Figure 5: Themis2 sets the threshold for B cell activation by soluble and low-abundance membrane-bound antigen.

(a) Percentage of CD69⁺CD86⁺ activated wild-type and Themis2^−/− Ig^HEL B cells following 16-h stimulation with sHEL (left) or sDEL (right). Data are representative of six (sHEL) and three (sDEL) independent experiments and comparison by unpaired t test. *P < 0.05, **P < 0.01. (b) The expression of CD69 (left) and CD86 (right) on wild-type and Themis2^−/− Ig^HEL B cells following 16-h activation with sHEL. Comparison by unpaired t test. **P < 0.01. (c) Percentage of wild-type and Themis2^−/− Ig^HEL B cells activated (CD69⁺CD86⁺) following 16-h stimulation with anti-IgM F(ab')₂ (left) or LPS (right). Data are representative of six experiments. (d) pBMN retrovirus expressing mHEL variants linked to three tandem intracellular GFP molecules was stably transfected into NIH-3T3 cells, which were incubated overnight with CD45.2 and CD45.1 allotype-marked WT:WT or WT:Themis2^−/− Ig^HEL B cells.
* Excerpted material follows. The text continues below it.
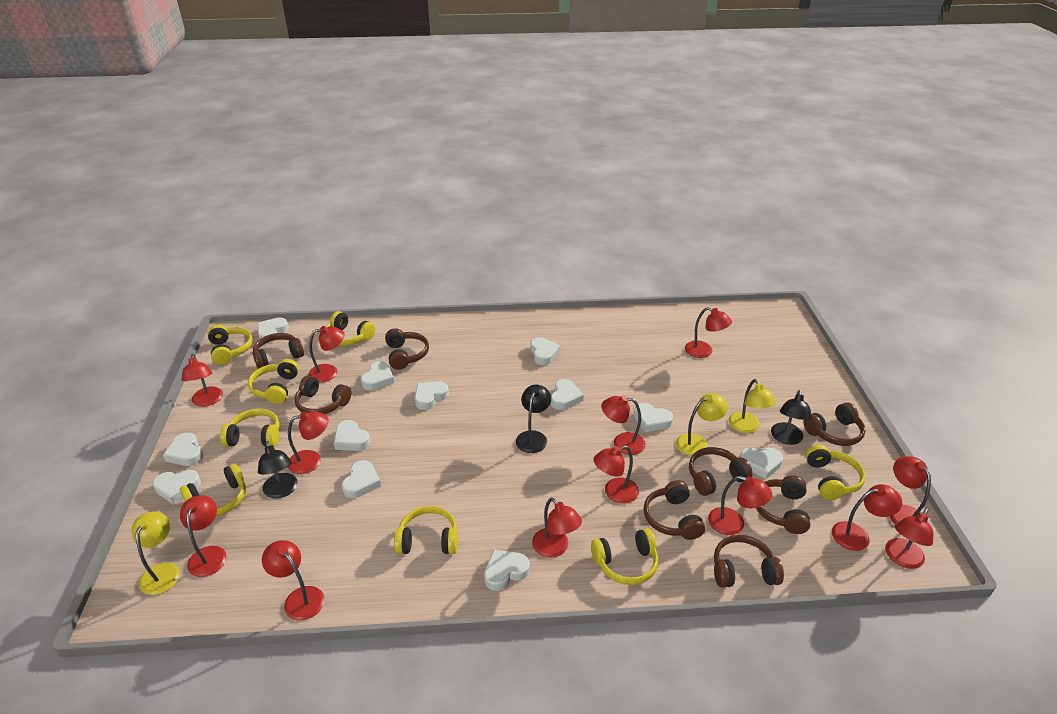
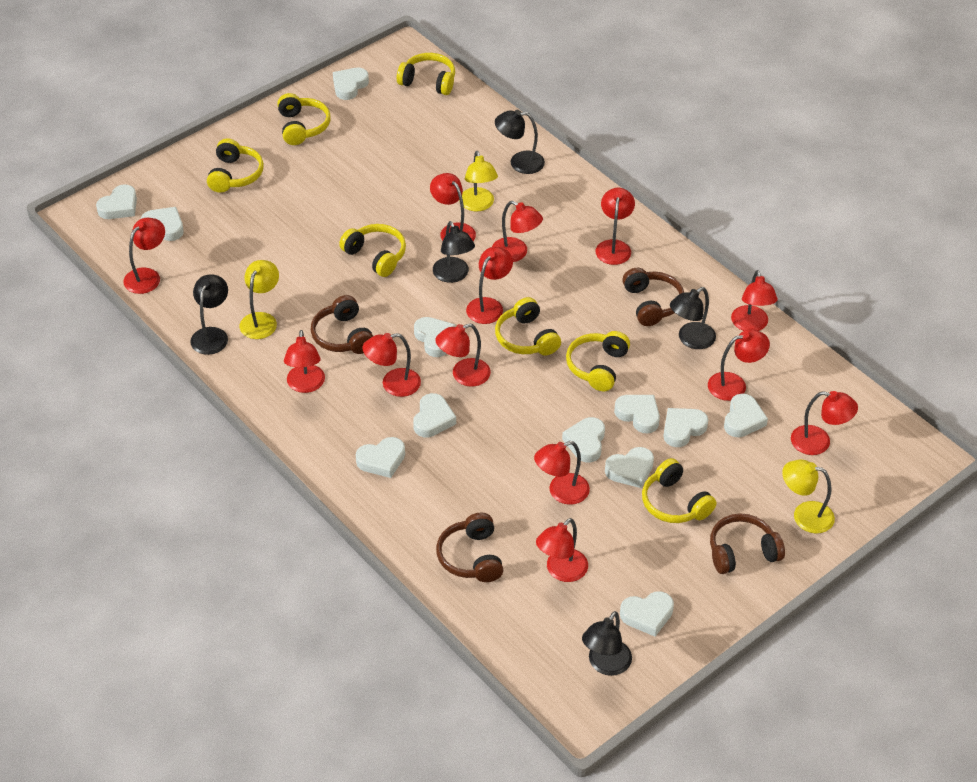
black lamp: 3 -> 5
brown headphones: 8 -> 4
yellow headphones: 8 -> 7

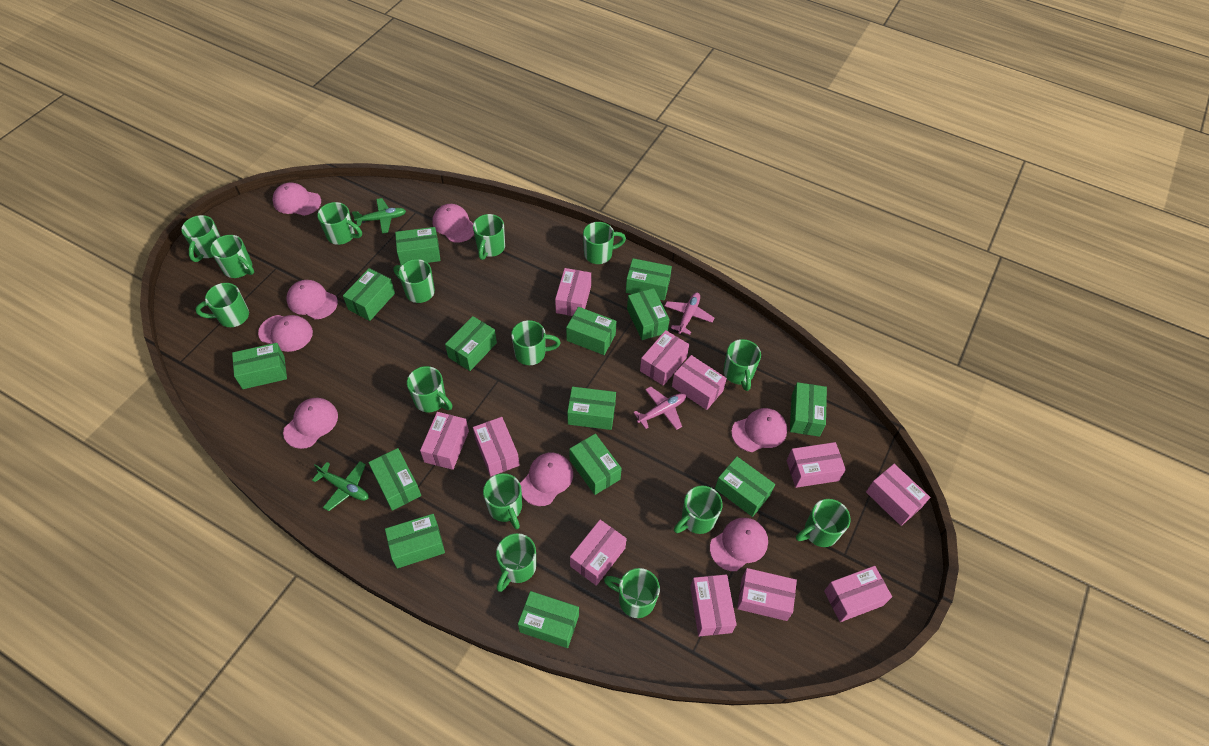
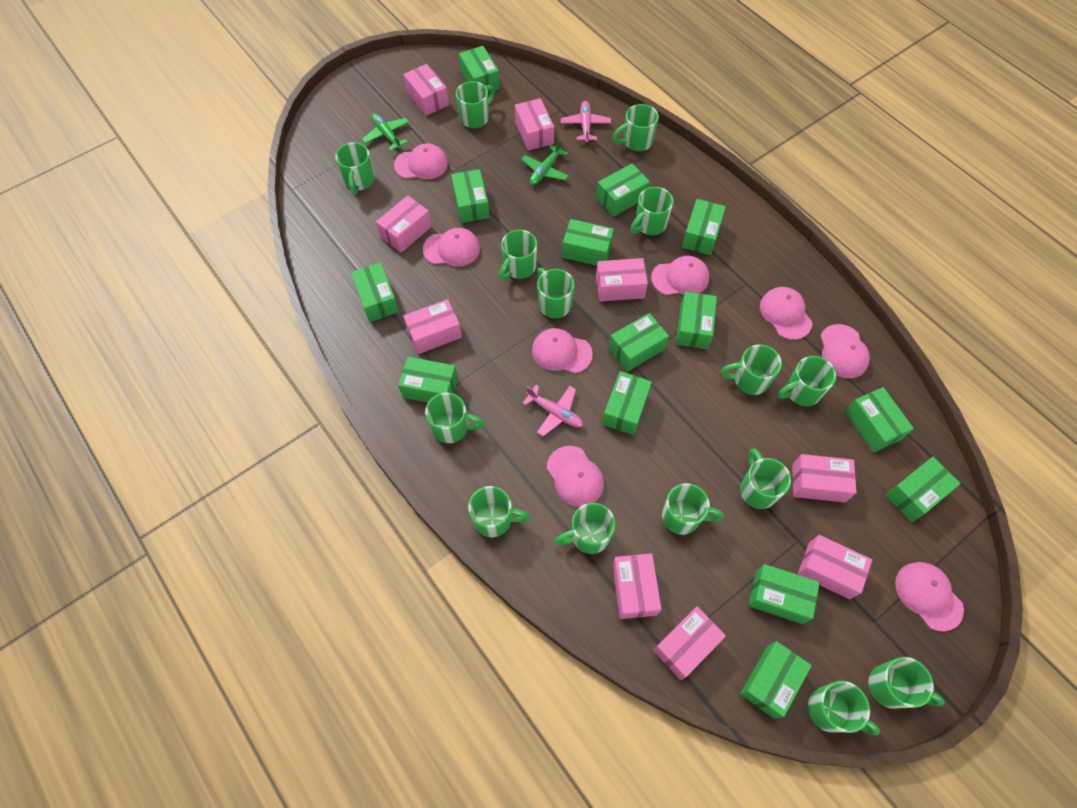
pink box: 11 -> 9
The percentage of activated Ig^HEL B cells (CD69⁺CD86⁺) following overnight incubation with NIH-3T3 cell clones expressing different low levels of mHEL (two clones), and variants mHEL^2X and mHEL^3X (two clones each). Data are representative of three separate experiments with different clones. Symbols represent separate cultures and bars show means from triplicate assays. The mean levels of mHEL expression on each clone relative to untransfected cells are displayed below the x axis and were calculated from flow cytometric staining with the anti-HEL antibody HyHEL9.